Abstract Continual development of multi stacked super giant brown field in Abu Dhabi, over 60 years, has induced high congestion at surface resulting in challenging wellhead placement, rig movement and overall field connectivity. The conventional surface to subsurface approach has led to an increased number of undrillable wells, which impairs future developments and consequently, the ability to meet production targets and manage the field proactively.
This paper proposes an alternative to the surface-subsurface usual development solution that can unlock existing reservoirs potential, while being cost conscious and flexible to cope with business uncertainties and dynamics.

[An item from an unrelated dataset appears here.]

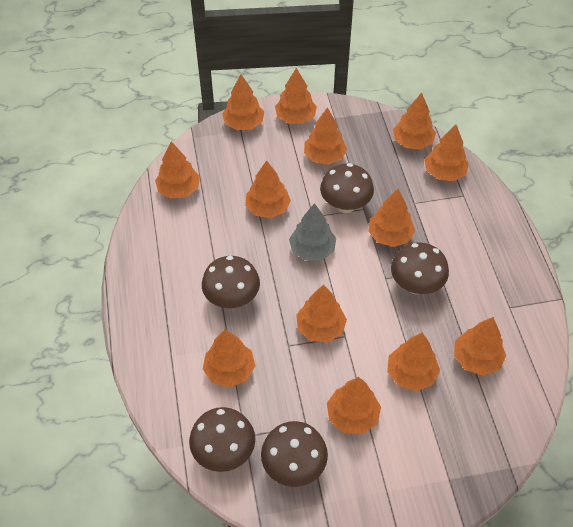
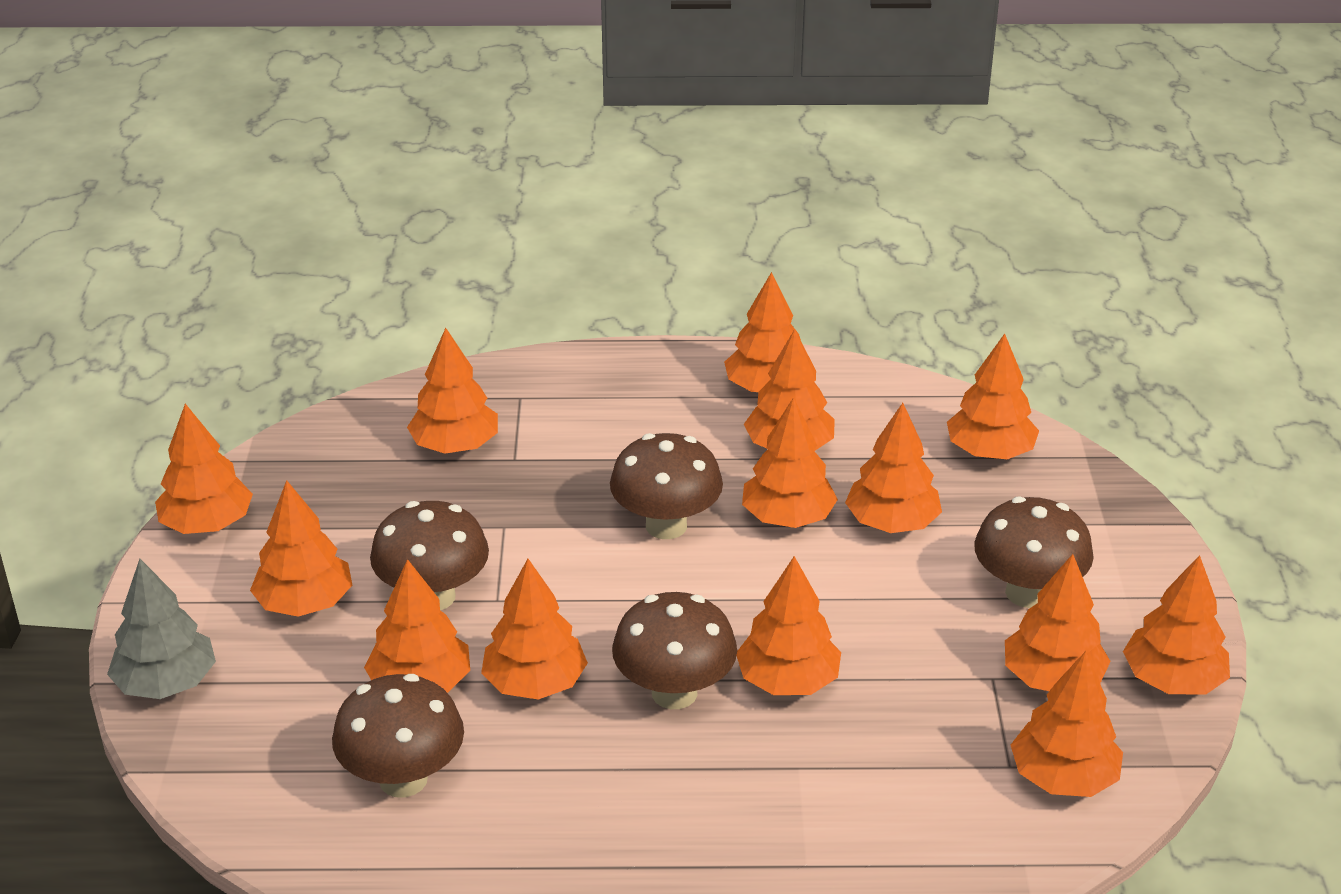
orange tree: 13 -> 14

Working towards ensuring future sustainability of a brown field has proven its own complexity in developing additional value with minimal cost. Intensive focus is required on the critical factors that play a key role on brown field investment such as subsurface and surface congestion, HSE (Health, Safety, Environment), aging of facilities and it's replacement plan, and environmental issues. One such key factor is the subsurface and surface congestion, which is especially complicated due to different development schemes for each of the stacked reservoirs based on their API gravity and varying reservoir quality. The Shared Earth Model was established due to the absence of a holistic approach to strategically sustain the expansion in the brown field growth till the end of last oil/gas production drop. It is essential to allow all stakeholders to be exposed and visualize the subsurface data openly to collectively decide on the best way forward for each project investment, focusing in sector-by-sector growth. Another objective is locating surface facilities that are of lesser interest to subsurface development and plan their opportunistic removal (when conflicting with the subsurface interests), which will result in a dramatic decrease in undrillable wells by creating space at surface for the drilling location resulting in higher gain by giving priority to oil/gas reservoirs proposed development pattern. There are also challenges to proof quantitively the subsurface congestion and report the long-term risk collectively, which were addressed while developing this system. Allowing each system to talk to each other and work towards digitalization of the entire system for the full field development could not be achieved without this subsurface data platform.